2006-07-14 00:48:16转载

方法以前就想过，不过当时 spam 不是很多，也就懒得弄，直到最近过分了点，不得不去加上这个小手段

方法比较老土，是用的 md5（可能说到这有些人就不需要解释了），在提交留言的 form 里，多发一个隐藏项，值是时间戳，类似这样：

<input type="hidden" name="checkTime" value="1152777009" />

而正常填写项的 name （我这里有 guest、email、content 等几项）是 md5(checkTime + 原name，如“email”+ 私钥，可能这个名字不太合适)，就是说根据 checkTime 变化而变化。

结果就是，我原来可能是这样：

[quote]
<form method="post">
<input type="text" name="guest" />
<input type="text" name="email" />
<input type="text" name="url" />
<textarea name="content"></textarea>
</form>
[/quote]

现在变成了这样：

[quote]
<form method="post">
<input type="hidden" name="checkTime" value="1152777009" />
<input type="text" name="3776712a3f4f8acae3bd9a133b65616b" />
<input type="text" name="6548f70199d1f079a92732da6bc3140d" />
<input type="text" name="5d8d2cd0fd97e5e90b41055e851f93a9" />
<textarea name="c3d1c5cdbd2caef5cddfee48b337f55e"></textarea>
</form>
[/quote]

因此除非 spammer 每次都现抓我的网页，否则他不知道提交的变量的名字（虽然变量的内容是他早已准备好的），也就无法自动的、大批量的发送 spam

checkTime 作为一个校验值，一是用来推导表单各项的名字，一是用来保证过期（这里我要做一个假设，没人会花一个小时的时间去留言，如果你觉得这个假设不好，改成一天也成）。
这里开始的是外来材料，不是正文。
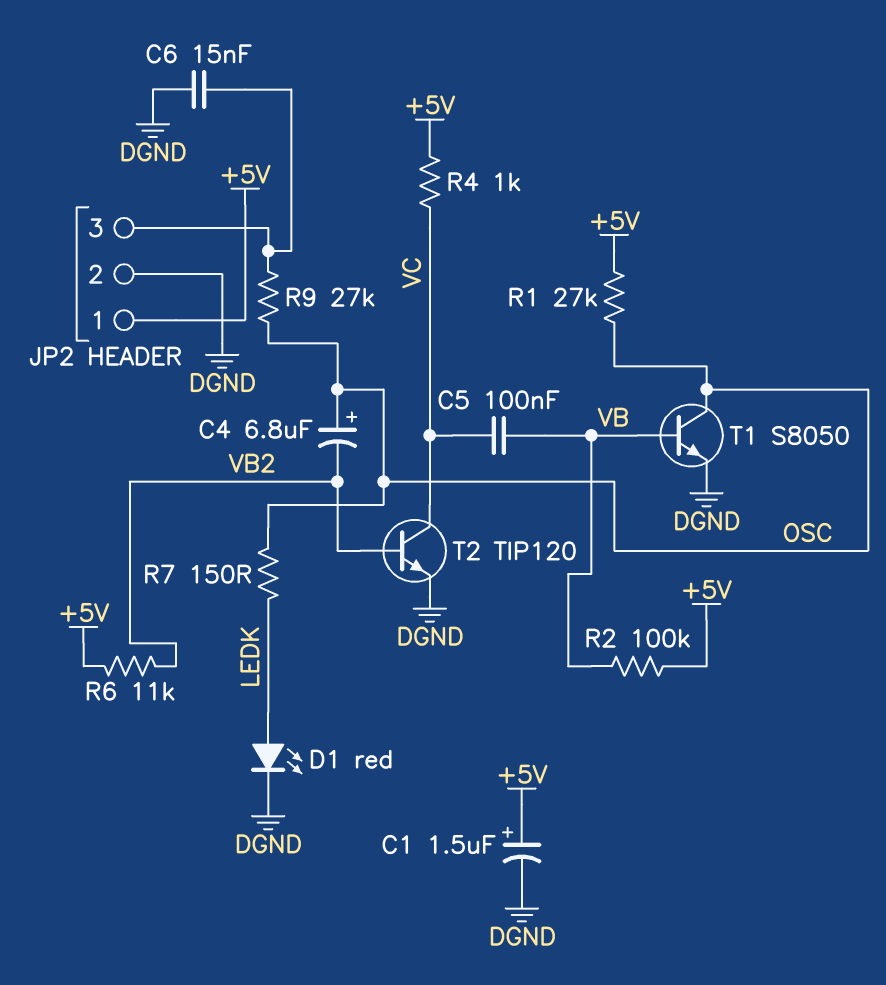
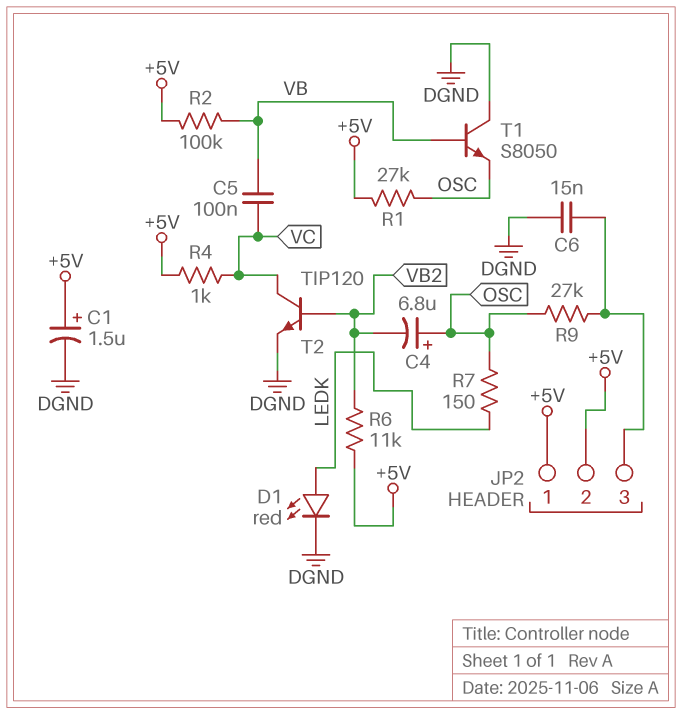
JP2 pin 2: DGND -> +5V
T1: NPN S8050 (B VB, C OSC, E DGND) -> NPN S8050 (B VB, C DGND, E OSC)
这是为了防止 spammer 搞明白你的表单项名称后继续一劳永逸

这个方法仅仅是为了不受普通机械的 spam 折磨，人肉 spam 无效，但我觉得到这一步已经算胜利了，人肉 spam 的成本太高，而且删比填要省事。这只是个初始想法，还可以再加点干扰项（放置一堆额外的 <input type="text"，通过拐弯抹角的 css 来让这些隐藏项目，没有或者非空都算有问题）什么的，比起验证码什么的要好太多（成本、对用户干扰等等方面）。

如果这个东西出问题了，留言者可能会看到我留给 spammer 的话或者提交后没任何响应，还是提交前的页面。如果有空的话，请帮忙留言测试一下（老实说，如果换成我是观众，我可能会置之不理），如果出了问题并肯花时间告诉我，gmail 信箱，用户名 zheng.kai，不胜感激。